I- O artigo 1714 do Codigo Civil de 1966, ao consagrar, nos seus ns. 1 e 2, o principio da imutabilidade do regime de bens do casal, seja este convencionado antenupcialmente, seja decorrente de regime legalmente fixado, proibiu o contrato de sociedade, de natureza civil ou comercial, cujos unicos socios sejam os dois conjuges.
II- Identica solução era de observar se um dos conjuges, assumindo a posição contratual de terceiro, ingressasse em sociedade ja constituida com o seu consorte.
III- No entanto, a rigidez do principio era atenuada pelo n. 3 do citado artigo 1714, permitindo a participação dos dois conjuges desde que o outro ou outros socios existissem e se tratasse de sociedade de capitais, por se entender não se violar, assim aquele principio de imutabilidade.
IV- O Codigo das Sociedades Comerciais, aprovado pelo Decreto-Lei n. 262/86, de 2 de Setembro, veio, porem, permitir, no seu artigo 8, n. 1, a constituição de sociedades entre conjuges, bem como a participação destes em sociedades, desde que so um deles assuma responsabilidade ilimitada, deste modo revogando o regime anterior.

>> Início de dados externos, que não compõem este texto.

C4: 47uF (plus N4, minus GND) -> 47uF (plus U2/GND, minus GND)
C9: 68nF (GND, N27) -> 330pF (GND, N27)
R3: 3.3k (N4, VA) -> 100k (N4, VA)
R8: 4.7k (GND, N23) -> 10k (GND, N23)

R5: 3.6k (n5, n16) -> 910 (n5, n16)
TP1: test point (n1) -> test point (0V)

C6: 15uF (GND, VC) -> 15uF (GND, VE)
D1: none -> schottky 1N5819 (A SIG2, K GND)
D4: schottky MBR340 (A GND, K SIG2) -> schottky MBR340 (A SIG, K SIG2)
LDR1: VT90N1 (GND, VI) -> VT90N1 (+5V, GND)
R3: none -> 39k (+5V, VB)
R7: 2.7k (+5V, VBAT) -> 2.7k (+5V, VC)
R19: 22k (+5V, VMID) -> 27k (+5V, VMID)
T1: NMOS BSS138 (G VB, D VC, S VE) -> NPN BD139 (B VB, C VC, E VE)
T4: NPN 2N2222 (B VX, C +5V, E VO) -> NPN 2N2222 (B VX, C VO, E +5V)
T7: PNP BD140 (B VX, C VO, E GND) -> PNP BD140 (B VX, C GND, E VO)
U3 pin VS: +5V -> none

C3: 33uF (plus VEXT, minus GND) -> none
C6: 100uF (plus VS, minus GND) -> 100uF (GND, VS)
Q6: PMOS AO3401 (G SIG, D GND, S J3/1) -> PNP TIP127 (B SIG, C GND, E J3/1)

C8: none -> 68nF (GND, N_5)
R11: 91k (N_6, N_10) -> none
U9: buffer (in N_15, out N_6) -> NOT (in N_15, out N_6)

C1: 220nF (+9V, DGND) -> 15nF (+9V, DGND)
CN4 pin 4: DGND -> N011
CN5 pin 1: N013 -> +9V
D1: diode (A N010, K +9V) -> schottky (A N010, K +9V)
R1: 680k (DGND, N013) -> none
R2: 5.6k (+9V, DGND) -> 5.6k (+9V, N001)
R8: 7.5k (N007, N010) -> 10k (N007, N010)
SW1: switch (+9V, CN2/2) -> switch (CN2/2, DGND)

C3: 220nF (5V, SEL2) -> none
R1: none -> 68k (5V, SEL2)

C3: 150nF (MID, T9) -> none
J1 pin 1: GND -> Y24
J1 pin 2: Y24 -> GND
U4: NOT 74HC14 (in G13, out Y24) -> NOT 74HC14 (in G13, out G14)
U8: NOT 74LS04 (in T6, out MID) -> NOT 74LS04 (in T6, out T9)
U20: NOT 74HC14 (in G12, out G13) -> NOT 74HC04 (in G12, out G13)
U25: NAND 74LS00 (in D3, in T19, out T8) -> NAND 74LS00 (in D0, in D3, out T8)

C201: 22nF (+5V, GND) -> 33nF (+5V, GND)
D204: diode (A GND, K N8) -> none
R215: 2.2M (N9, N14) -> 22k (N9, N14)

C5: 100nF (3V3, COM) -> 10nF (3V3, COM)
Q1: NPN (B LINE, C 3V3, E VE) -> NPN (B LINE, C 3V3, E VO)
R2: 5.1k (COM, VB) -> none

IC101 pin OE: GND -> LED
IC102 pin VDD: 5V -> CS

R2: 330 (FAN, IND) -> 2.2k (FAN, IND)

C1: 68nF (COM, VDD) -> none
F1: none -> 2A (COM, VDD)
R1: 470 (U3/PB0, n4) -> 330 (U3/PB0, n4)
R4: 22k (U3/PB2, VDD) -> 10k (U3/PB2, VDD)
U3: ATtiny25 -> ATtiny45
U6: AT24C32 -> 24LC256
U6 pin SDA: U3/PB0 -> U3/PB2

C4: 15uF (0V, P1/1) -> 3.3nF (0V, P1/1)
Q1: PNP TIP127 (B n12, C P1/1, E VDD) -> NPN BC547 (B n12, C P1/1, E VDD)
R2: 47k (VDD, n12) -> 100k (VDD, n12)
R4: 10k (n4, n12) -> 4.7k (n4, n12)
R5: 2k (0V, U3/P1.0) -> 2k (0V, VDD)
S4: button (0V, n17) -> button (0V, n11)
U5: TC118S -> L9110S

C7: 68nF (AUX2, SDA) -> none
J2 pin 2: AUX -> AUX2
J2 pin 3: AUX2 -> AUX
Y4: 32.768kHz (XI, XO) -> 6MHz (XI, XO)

V- Reduzida uma sociedade por quotas, no dominio da lei antiga, a dois socios, marido e mulher, ficou ferida de nulidade, nem por isso se tornando valida face a lei nova, de acordo com o disposto na 1 parte do n. 2 do artigo 12 do Codigo Civil.
VI- Com efeito, a convalidação mediante o apelo ao artigo 8, n. 1, do Codigo das Sociedades Comerciais implicaria a aplicação rectroactiva da lei, contrariando o disposto naquele artigo 12, n. 2, do Codigo Civil.
VII- O principio da concentração da defesa na contestação exige que, a excepção dos incidentes que a lei manda deduzir em separado, toda a defesa deva ser deduzida na contestação (Codigo de Processo Civil, artigo 489, n. 1), sob pena de se precludir o seu conhecimento, por razões de celeridade e boa fe processuais.
VIII- Os recursos destinam-se a reapreciar questões ja decididas e não a discutir questões novas, pois visam modificar as decisões dos tribunais de menor categoria e não ajuizar questões novas, pelo que, deste modo, o Supremo Tribunal de Justiça delas não pode conhecer.